Pope Francis on June 29, 2018, the Feast of Saints Peter and Paul, spoke of the “roots” of the Christian faith, proclaimed by Peter to Christ in the 16th chapter of Matthew’s Gospel:
“You are the Christ, the Son of the living God” (v. 16).
The Holy Father spoke in St. Peter’s Square before praying the noonday Angelus with a crowd of pilgrims estimated at 30,000 by Vatican police.
“Over the centuries, the world has defined Jesus in different ways: a great prophet of justice and love; a wise master of life; a revolutionary; a dreamer of the dreams of God … and so on,” the Pope explained.

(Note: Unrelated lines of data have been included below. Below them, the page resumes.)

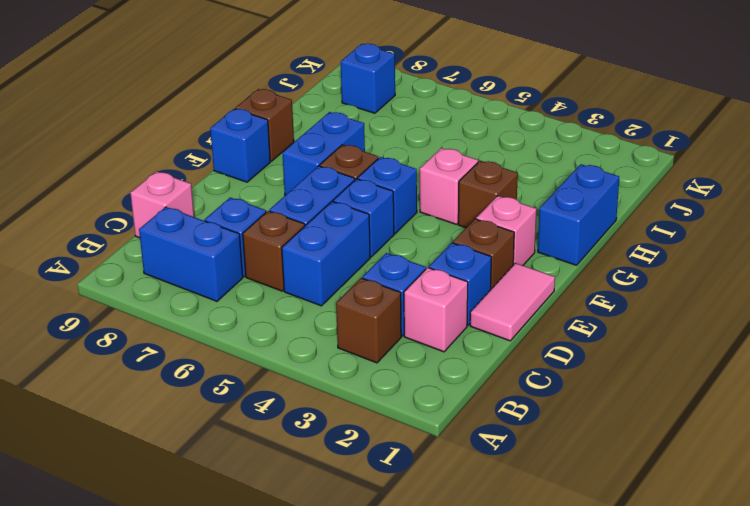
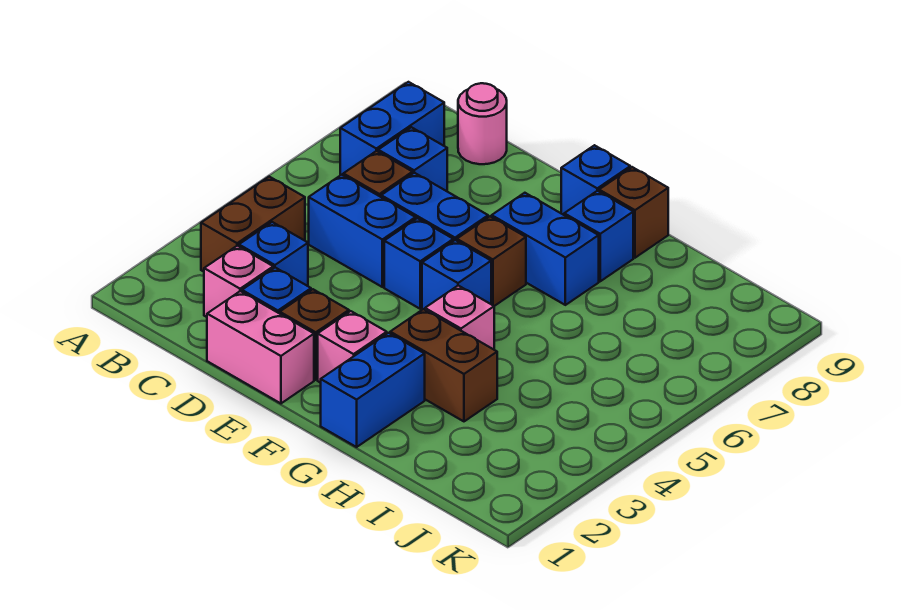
brown brick B3 level 1 -> brown brick B3:B4 level 1
pink brick C9 level 1 -> pink round brick C9 level 1
pink tile D1:E1 level 1 -> pink brick D1:E1 level 1
blue brick G1:H1 level 1 -> blue brick G1:G2 level 1
brown brick G3 level 1 -> brown brick G3:H3 level 1
blue brick J8 level 1 -> blue brick G8 level 1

But he affirms that it was Peter who proclaimed the truth.
“Jesus is the Son of God: therefore He is perennially alive as His Father is eternally alive,” the Holy Father continued. “This is the novelty that grace ignites in the heart of those who open themselves to the mystery of Jesus: the non-mathematical certainty, but even stronger, interior, of having met the Source of Life, the Life itself made flesh, visible and tangible in our midst.
“This is the experience of the Christian, and it is not the merit of us Christians, it is not our merit, but it comes from God, it is a grace of God, Father and Son and Holy Spirit. All this is contained in Peter’s answer: ‘You are the Christ, the Son of the Living God’.”
Responding to Peter, Jesus calls him “the rock” upon which he will build His Church – and against which the gates of the underworld will not prevail. Francis points out that this is the first time Jesus uses the word “Church” and He defines Her as “My Church.”